Alzheimer’s disease is also hypothesized to be caused, or worsened, by an inflammatory brain disorder [87]. Especially the amyloid plaques which are surrounded by the reactive astrocytes and microglia in the brains of AD patients induce locally elevated levels of cytokines and chemokines around these amyloid aggregations [88,89,90]. Vitamin D is a major regulator of a number of cytokines [91, 92] in various cell types of the immune system and for the treatment of such disorders as MS, PD, epilepsy, and depression. The effects of vitamin D on neuroimmunomodulatory systems have been meticulously reviewed by Fernandes de Abreu et al. and Landel et al. [49, 93]. AD mouse models that were supplemented with vitamin D for 5 months showed improvements mostly in their inflammatory and immune gene expression profiles [94]. Vitamin D was reported to stimulate cytokines and macrophages to increase clearance of Aβ in AD patients [43, 95] and in aged rats [96]. Inducible nitric oxide synthase (iNOS) immunoreactivity was observed in the neurons and astrocytes of AD patients [97, 98]. It has moreover been suggested that increased levels of interleukin 1 beta (IL1β) and tumor necrosis factor alpha (TNFα) cause an Aβ-mediated iNOS induction in glial cells [99], while there is evidence that iNOS and Aβ induce the production of each other [87]. Vitamin D was reported to attenuate iNOS in immune system cells, such as monocytes, macrophages, and reactive microglia, and to reduce the immune response in a brain inflammation model [100, 101]. Lastly, one of our studies indicated that vitamin D prevents Aβ-induced iNOS expression and that iNOS expression is regulated by the vitamin D-VDR pathway in cortical neurons [40].

Conclusions

As pointed out by Dr. J. Hardy in 2006, the modern era of AD research is based on three basic “tracks,” these constituting the neurochemical, the pathological, and the genetic approaches. Looking beyond, all the evidence today confirms that what is essentially needed is a vitamin D research strategy for AD that will fully integrate these three approaches of research under one single umbrella. Such a scheme would elucidate the genetic, molecular, and biochemical background of the disease, thus opening up the way to earlier diagnosis and definitive treatment. More specifically, this would be accomplished not only by means of thorough investigation into vitamin D’s specific molecular mechanism, but also via exploration of its role in the most basic aspects of AD-type pathology and neurodegenerative mechanisms.

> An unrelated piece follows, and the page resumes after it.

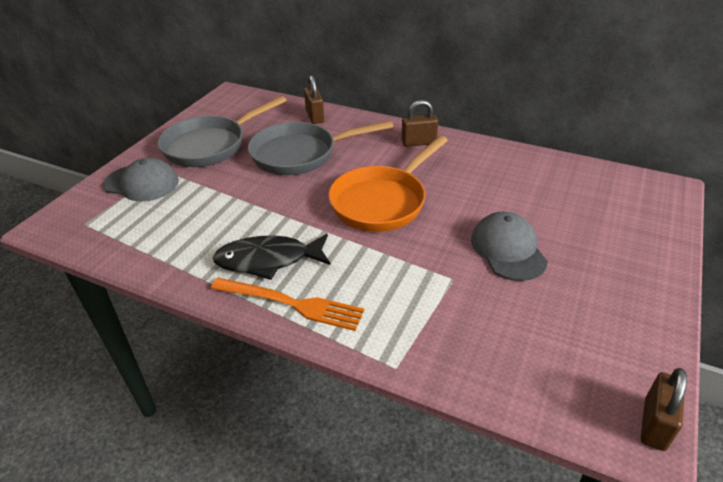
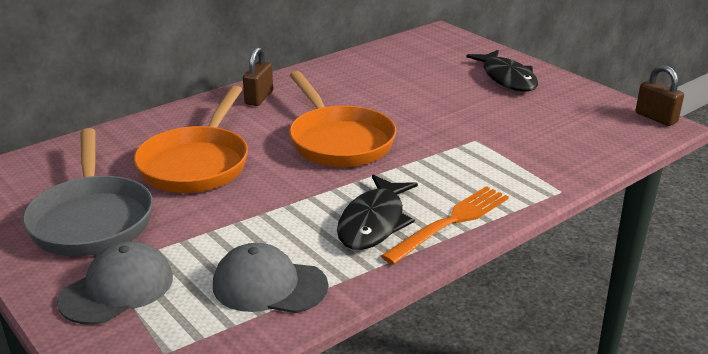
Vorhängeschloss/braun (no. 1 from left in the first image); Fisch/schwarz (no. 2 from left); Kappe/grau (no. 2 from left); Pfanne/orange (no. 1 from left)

Vitamin D deficiency is widespread among young and old alike today [51], and, as shown above, this state of deficiency has been closely linked to neurological disorders. It appears likely that small changes in the brain microenvironment due to lack of this hormone over decades of a person’s life could well have the potential to trigger various neurodegenerative diseases. Current knowledge indicates that such a long-range perspective is crucial for the diagnosis and management of many disease conditions. However, it is particularly so in the case of AD, given that long-term preventive medicine is of vital importance for this insidious neurodegenerative disease. It is thus evident that early diagnosis is of utmost importance, while aging individuals with AD should be strongly advised to avoid vitamin D deficiency and be supplemented when necessary in order to preserve their levels of cognitive reserve and performance longer.